SupaNet
Using SupaNet

Secrets vault

Store and share API keys, tokens, and passwords securely.

SupaNet has a secrets vault where admins can store named credentials (API keys, tokens, passwords) that the team - and the assistant - can use safely.

Storing secrets

The Secrets page (admin-only, under Governance in the sidebar) is where you add and manage credentials. Give each one a name (like stripe_api_key), an optional description, and the secret value. Once saved, the value is encrypted and stored in Supabase Vault - you will never see it again, so make sure you have it right.

When you edit a secret, you can leave the value blank to keep the existing one.
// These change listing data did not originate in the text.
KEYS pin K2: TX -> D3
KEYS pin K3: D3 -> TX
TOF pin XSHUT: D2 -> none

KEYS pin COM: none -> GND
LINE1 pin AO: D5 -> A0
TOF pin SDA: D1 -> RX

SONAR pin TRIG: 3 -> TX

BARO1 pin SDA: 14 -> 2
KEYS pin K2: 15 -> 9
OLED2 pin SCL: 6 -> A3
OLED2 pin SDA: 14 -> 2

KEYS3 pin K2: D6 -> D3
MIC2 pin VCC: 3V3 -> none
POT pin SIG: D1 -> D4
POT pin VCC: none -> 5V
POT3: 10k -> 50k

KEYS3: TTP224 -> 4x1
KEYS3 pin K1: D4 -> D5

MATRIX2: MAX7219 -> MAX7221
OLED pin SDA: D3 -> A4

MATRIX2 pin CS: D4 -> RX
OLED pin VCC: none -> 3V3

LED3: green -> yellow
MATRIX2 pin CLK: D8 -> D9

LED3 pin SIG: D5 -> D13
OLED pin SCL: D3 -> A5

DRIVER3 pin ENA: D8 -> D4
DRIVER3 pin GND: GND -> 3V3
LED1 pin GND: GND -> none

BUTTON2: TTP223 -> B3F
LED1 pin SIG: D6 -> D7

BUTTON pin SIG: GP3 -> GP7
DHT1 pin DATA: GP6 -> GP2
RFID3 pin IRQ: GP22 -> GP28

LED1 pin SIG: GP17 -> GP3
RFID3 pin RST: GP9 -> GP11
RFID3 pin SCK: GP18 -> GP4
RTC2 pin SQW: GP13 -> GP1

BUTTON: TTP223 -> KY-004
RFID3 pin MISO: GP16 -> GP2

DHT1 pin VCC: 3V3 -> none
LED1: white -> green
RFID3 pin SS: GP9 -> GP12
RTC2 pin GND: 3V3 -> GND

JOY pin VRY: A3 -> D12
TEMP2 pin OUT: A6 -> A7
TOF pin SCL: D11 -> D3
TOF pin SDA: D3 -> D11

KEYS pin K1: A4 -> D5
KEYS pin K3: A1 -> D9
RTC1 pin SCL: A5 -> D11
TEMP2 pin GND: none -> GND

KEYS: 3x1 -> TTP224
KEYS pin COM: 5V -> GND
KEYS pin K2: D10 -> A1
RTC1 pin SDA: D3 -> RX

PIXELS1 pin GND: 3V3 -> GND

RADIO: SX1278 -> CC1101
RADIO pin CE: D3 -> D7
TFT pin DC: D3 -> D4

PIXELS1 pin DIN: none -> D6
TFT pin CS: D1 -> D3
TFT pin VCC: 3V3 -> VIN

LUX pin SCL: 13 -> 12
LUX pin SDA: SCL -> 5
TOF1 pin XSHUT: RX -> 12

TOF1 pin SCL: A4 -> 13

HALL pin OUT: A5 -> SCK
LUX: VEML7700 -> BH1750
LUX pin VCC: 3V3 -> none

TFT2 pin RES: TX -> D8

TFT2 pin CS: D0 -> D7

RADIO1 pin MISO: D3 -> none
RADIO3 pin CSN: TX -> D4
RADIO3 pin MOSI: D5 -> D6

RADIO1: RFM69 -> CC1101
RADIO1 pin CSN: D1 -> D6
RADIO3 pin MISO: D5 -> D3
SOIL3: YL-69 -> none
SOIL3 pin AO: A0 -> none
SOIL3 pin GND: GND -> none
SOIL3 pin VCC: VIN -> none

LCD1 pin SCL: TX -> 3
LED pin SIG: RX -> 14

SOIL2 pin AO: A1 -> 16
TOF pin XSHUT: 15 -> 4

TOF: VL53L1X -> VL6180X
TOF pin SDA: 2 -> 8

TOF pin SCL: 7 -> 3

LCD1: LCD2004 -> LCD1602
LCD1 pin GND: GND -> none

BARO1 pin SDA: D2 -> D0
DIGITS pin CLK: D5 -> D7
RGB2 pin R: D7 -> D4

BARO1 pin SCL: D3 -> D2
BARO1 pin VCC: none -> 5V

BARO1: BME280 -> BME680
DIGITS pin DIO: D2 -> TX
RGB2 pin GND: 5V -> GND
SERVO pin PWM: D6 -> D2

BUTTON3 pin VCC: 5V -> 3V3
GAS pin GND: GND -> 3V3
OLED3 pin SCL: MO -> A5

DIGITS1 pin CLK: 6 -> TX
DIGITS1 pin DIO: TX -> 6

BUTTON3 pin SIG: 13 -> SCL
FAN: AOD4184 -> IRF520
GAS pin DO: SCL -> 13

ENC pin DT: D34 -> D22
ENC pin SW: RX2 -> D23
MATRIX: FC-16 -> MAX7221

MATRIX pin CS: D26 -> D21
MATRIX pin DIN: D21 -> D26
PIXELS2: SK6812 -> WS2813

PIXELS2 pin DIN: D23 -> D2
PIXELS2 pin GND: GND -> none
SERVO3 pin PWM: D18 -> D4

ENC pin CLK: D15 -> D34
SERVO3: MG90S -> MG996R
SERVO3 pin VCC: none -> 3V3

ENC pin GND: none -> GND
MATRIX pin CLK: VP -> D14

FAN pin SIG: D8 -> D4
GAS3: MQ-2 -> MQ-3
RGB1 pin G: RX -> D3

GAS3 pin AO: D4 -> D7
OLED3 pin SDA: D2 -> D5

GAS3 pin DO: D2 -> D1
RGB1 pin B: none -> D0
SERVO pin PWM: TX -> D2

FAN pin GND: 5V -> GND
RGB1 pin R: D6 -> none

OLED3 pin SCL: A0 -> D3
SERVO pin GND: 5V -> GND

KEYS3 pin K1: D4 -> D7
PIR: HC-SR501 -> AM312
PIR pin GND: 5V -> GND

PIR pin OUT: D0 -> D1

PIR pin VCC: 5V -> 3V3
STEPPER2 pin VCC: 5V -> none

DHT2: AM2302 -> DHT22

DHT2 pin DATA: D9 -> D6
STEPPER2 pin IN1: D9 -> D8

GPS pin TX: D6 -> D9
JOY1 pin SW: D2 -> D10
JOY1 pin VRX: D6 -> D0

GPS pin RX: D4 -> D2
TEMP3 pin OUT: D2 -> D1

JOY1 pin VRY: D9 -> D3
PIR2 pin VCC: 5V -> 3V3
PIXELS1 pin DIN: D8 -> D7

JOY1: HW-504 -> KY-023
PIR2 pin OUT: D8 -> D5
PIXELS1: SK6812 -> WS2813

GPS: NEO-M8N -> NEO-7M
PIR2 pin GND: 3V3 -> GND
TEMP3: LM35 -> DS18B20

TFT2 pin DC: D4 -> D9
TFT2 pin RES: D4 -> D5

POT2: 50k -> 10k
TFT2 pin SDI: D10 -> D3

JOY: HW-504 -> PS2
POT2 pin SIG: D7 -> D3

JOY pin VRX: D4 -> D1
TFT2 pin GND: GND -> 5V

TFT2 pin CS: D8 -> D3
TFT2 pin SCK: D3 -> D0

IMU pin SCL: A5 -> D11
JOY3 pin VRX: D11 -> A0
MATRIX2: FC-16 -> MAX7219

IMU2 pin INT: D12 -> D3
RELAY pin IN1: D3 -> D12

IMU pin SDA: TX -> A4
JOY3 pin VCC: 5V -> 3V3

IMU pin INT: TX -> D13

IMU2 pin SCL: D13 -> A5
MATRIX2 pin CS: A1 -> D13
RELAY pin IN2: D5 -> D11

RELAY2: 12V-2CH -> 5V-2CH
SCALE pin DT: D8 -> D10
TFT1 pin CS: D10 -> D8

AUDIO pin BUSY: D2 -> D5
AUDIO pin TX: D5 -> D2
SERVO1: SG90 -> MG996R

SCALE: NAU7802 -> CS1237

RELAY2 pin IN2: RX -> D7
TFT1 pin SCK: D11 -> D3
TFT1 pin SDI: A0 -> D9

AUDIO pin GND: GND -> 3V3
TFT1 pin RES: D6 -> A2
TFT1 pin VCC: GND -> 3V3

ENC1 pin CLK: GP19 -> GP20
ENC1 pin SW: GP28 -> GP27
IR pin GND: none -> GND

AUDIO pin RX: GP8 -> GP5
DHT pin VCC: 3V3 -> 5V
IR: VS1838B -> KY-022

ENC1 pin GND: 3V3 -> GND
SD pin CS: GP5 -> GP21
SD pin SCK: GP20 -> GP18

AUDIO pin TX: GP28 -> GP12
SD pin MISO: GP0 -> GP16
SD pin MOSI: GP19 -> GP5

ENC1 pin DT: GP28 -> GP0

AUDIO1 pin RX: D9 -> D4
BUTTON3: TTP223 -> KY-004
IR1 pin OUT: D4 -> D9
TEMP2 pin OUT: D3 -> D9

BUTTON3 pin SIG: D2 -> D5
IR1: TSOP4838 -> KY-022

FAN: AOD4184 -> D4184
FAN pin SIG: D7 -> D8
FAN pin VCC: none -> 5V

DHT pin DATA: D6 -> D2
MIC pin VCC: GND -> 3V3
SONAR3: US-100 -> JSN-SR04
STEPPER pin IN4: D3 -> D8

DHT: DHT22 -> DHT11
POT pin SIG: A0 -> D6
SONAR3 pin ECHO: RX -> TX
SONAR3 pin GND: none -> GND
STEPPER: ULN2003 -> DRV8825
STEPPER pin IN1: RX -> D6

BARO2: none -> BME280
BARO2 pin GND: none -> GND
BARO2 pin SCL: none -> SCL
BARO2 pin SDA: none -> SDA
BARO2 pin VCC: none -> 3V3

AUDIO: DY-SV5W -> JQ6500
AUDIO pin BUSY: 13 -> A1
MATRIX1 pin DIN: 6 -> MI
This lets you update the name or description without re-entering the value.

Sharing secrets with your team

Each secret is either Workspace (shared with everyone) or Private (only you and admins can see it).

  • Workspace secrets are for shared credentials your team needs - API keys, shared service tokens, etc.
  • Private secrets are for your personal credentials.

In both cases, the secret value stays encrypted. What the UI shows are just the name and description. Only the assistant - and admins - can actually read the values.

Using secrets in automation

The assistant can fetch secrets on demand with the get_secret tool. So if you have a workflow where an agent needs to call a third-party API, you can have it fetch the key from the vault instead of hardcoding it.

Because get_secret returns a raw credential into the conversation, treat anything you store in the vault as readable by any agent you let use that tool. The vault is not a way to hide things from the assistant - it is a way to keep them out of your codebase, your prompts, and your chat history.

Discovery

The assistant can also call list_secrets to see what credentials are available (names and descriptions only, never the values). This is handy if you are not sure which key to ask for.

A practical example

Say you store stripe_api_key as a Workspace secret. Now an agent can:

  1. Call list_secrets to see it is there
  2. Call get_secret with name stripe_api_key to fetch the actual key
  3. Use that key to call Stripe

No secrets in the agent's instructions, no hardcoded values - just a reference to the vault.